I tandem nursed through my daughter's pregnancy and triandem nursed for 18 months afterwards until my oldest self-weaned on his fifth birthday. The bond my three children have is absolutely incredible.

I suggest, if you don't have it already, you get the book "Adventures in Tandem Nursing" by Hilary Flower. It has some info on tandem nursing through pregnancy and triandem nursing. (And my story is the first mother's story )

How do you deal with tandem nursing during pregnancy? The best you can! Our fears and visions of what it's going to be like are often worse than what it actually is. Figure out what works best for you and your family. Try to take time out for yourself when you can, whether it's locking yourself in the bathroom for 10 minutes or having you SO take care of the kids while you take a walk or have a mama's night out every so often. Many moms find taking time for themselves makes the nursing time easier. Don't be afraid of setting limits if you need to. If you're not happy, your kids won't be either. Some coping mechanisms ... for when you're experiencing the "can't-I-have-my-body-back-for-five-minutes" feeling ... include limiting the duration of nursing sessions (by distraction, by playing games including counting from 10 to 1, yelling blastoff as you de-latch the nursling, and then zooming him through the air; etc.), limiting the frequency of nursing (by talking with the nursling and explaining that mama is tired and needs a rest before nursing, or that yes they can nurse, but after ____, etc.), practicing relaxation techniques (progressive relaxation, breathing techniques ... also great for preparing for childbirth) or taking a 'nursing vacation' (one mom used a light w/ a timer...when she was really "nursed-out" she'd announce to her kids that she'd be "open for nursing" only when the light was on. She had the option of turning the light on herself or waiting for the light to turn on via the timer, which she set so the light would be on for 30 minutes every 3 hours, as that was what she was comfortable with ... she would take her nurslings' needs into consideration and never refused when a nursling really needed to nurse, but it helped her to weed out those I'm-bored type of nursings and her kids thought it was a wonderful game. Her 4 year old even made her an "open/closed" sign to wear around her neck!)

Tandem nursing 3 is often called triandem nursing. It sounds overwhelming, but often our impressions of what it's going to be like are a lot worse than it will be. Some moms find assigning the older nurslings to one breast and the baby to the other works best. That way the baby isn't on anyone's "side" and the older two can usually cope with sharing. If that doesn't sound like it will work, assigning each of the older child a breast (so they don't fight amongst themselves) and having the baby share with both of them often works.

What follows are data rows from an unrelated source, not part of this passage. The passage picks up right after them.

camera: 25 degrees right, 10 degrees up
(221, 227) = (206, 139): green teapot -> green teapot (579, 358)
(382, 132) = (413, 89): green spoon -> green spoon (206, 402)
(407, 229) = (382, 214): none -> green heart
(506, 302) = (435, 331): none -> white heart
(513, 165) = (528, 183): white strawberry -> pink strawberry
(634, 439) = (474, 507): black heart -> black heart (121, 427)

Introducing the concept early that breastmilk will be all that the baby can eat and that the baby will have first dibs on nursing seems to be important. Many moms have the fear that the older nurslings will see the baby as an intruder on their turf (your breasts), but illustrating that it's a NEED for the baby (role playing with a doll helps a lot!) and that the baby can't eat anything else usually takes care of that.

My boys "taught" their little sister to nurse. It made the older nurslings feel important and gave them an immediate roll in the baby's life. We encouraged them to tell Haley all about mamamilk and nursing and how wonderful it is. They really enjoyed doing so and were overjoyed when Haley would nurse and were her cheering section.

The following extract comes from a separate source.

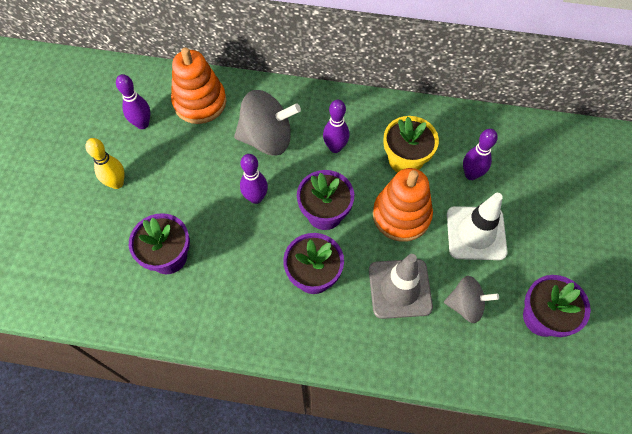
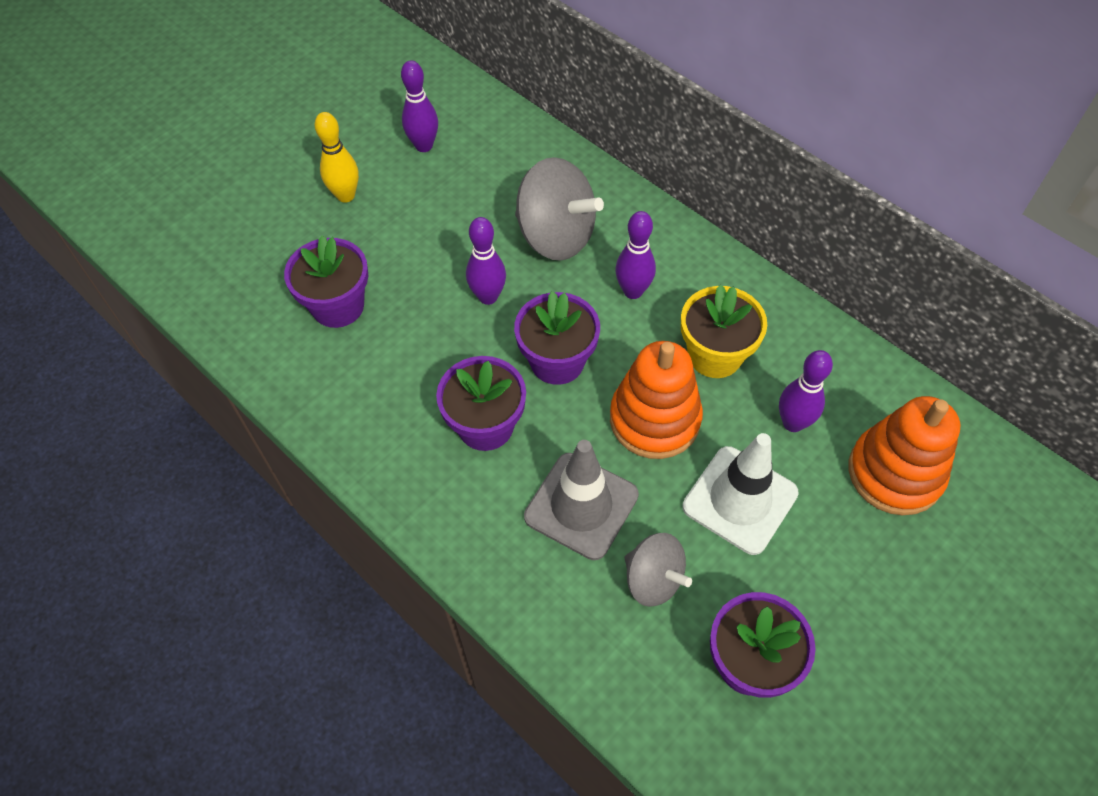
camera: 35 degrees right, 5 degrees down
(200, 102) = (508, 154): orange stacking toy -> orange stacking toy (895, 473)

As far as either of your kids weaning ... many moms find that waiting and seeing is the least stressful way for everyone. Moms who "plan" for an older nursling to wean (or not) often find them stressed when they don't (or do). If a child is ready to wean, they'll wean. If not, they usually won't, or if they do, they might be interested in going back to the breast when the baby is born. Each child is different.

Yikes! This got long! HTH and if you have any more questions, please ask!

Mama to A (12), Z (11), H (9), C (5), A (3) and 4 angels.